そもそも外貨預金とは?

外貨預金とは、米ドルやオーストラリアドルなど日本円以外の通貨で行う預金なので、預入した通貨ベースでは元本が保証されています。日本は低金利が続いているため、円よりも高金利である、多くの利息を受け取れる外貨預金が注目を集めています。

外貨預金の特徴は高金利のものがあることのほかに、為替変動の影響を受ける「為替変動リスク」などがあります。これは日々ニュースなどで耳にする「円安(円高)に動いた」などが該当します。

このような特徴を持つ外貨預金のメリットとデメリットに関しては、「外貨預金のメリット・デメリットは? 実際持つべきか詳しく解説」でも詳しく解説していますので、是非ご確認ください。

では円安・円高とはいったいどのようなものか、外貨預金にはどのように影響をするのかを解説していきます。

円安になったときの外貨預金への影響

為替相場が預入時よりも円安に進むと預金者は「為替差益」が得られます。

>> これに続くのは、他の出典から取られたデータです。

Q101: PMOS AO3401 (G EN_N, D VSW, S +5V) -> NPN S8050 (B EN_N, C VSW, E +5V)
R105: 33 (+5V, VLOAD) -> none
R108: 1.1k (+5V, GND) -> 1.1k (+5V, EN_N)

以下で、具体的に円安になったときのメリットや、どのように対応するべきかを解説します。

為替差益が得られる!

円安になると為替差益を得られます。円安とは、外貨に対する円の価値が下がることです。100円で1ドルと交換(1ドル100円)できたのに、120円出さないと1ドルと交換できなくなった(1ドル120円)のは、円の価値が下がってしまったからと考えるとわかりやすいでしょう。

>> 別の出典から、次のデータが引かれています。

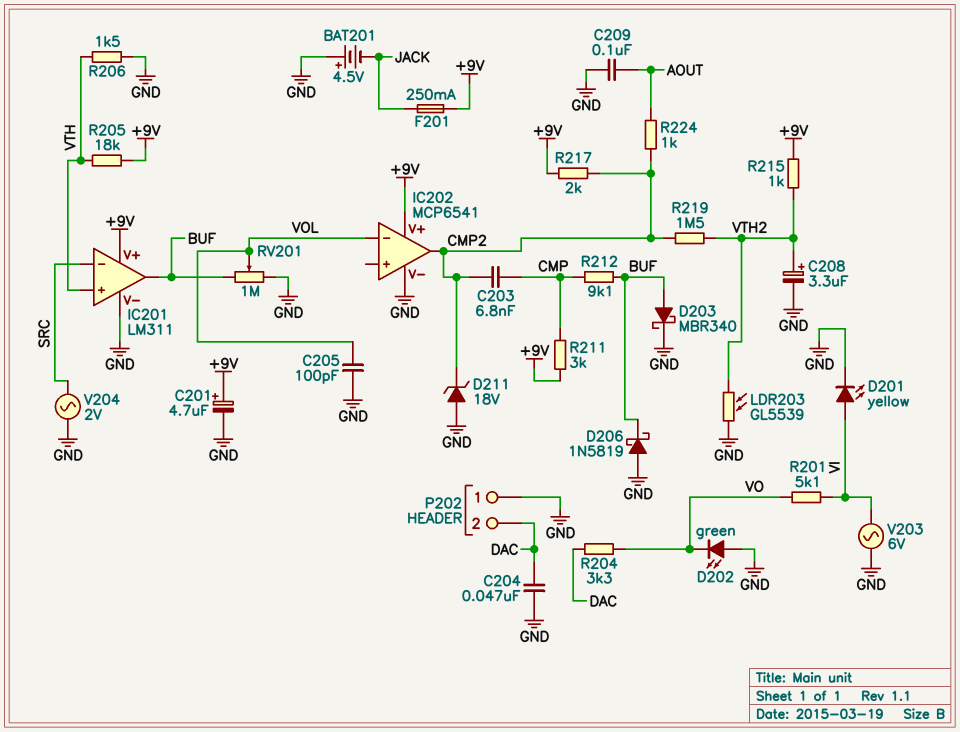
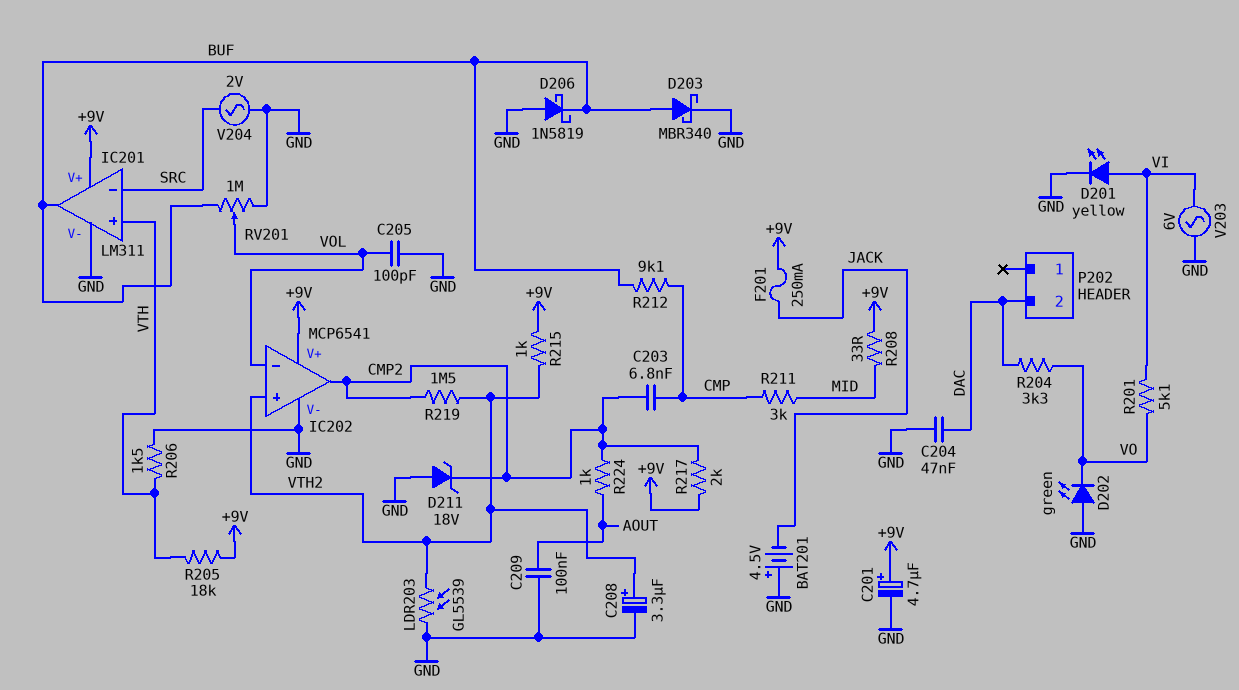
IC202 pin in+: none -> VTH2
P202 pin 1: GND -> none
R208: none -> 33 (+9V, MID)
R211: 3k (+9V, CMP) -> 3k (CMP, MID)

具体的なケースで見てみましょう。(手数料と税金は考慮していません)

  • 1ドル100円のときに100ドルを購入する(10,000円を払う)
  • 1ドル120円のときに100ドルを円に戻す(12,000円を受け取る)
預入時より円安になると為替差益が生じる

上記のケースでは、2,000円の為替差益が得られます。外貨預金は、預けているときに利息を受け取れるだけでなく、為替差益によるリターンも狙えます。

外貨預金における円安の際の対応は?

預入時よりも円安になった時点で外貨を円に戻せば、為替差益を確定させることができます。「今後の為替の動きはわからないから、一旦利益を確定させておきたい」という場合は、解約も一つの選択肢です。

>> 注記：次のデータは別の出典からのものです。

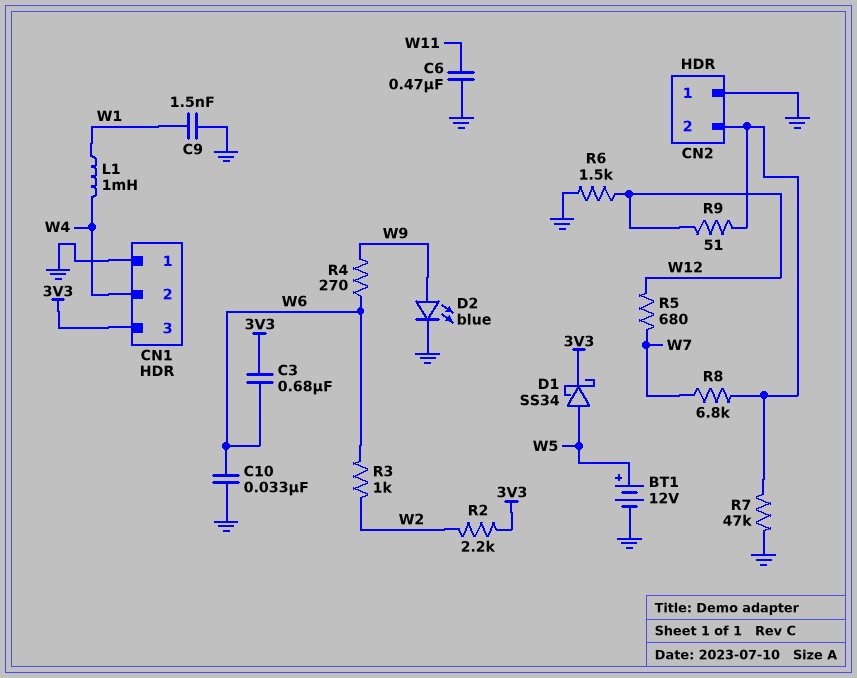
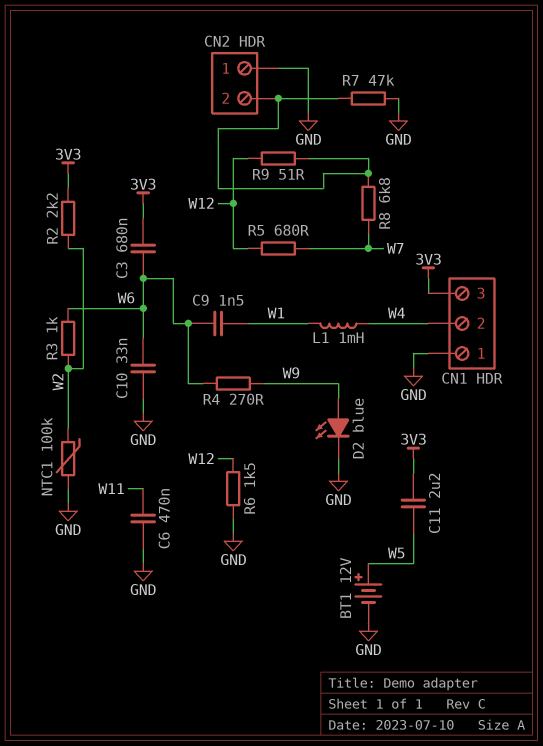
C9: 1.5nF (GND, W1) -> 1.5nF (W1, W6)
C11: none -> 2.2uF (3V3, W5)
D1: schottky SS34 (A W5, K 3V3) -> none
NTC1: none -> 100k (GND, W2)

なお、為替差益は雑所得に該当します。為替差益を含めて、年間の雑所得が20万円を超える場合は確定申告が必要となる点は押さえておきましょう。[注1]

外貨預金にかかわる税金や確定申告については、「外貨預金の税金について解説!為替差益は確定申告が必要?」の記事で詳しく解説しているので併せて確認してみましょう。

もちろん、さらに円安に進むことを期待して保有し続けても問題ありません。「高金利の利息を受け取り続けたい」と考えている方も、そのまま保有するとよいでしょう。

円高になったときの外貨預金への影響

預入時よりも円高に為替が動くと、預金者は「為替差損」を被ることになります。以下で、円高になったときの外貨預金への影響や対処法について解説します。

為替差損が発生してしまう

預入時よりも円高になると、為替差損が発生する可能性があります。為替差損とは、為替が不利な方向に動いたことによって被る損失です。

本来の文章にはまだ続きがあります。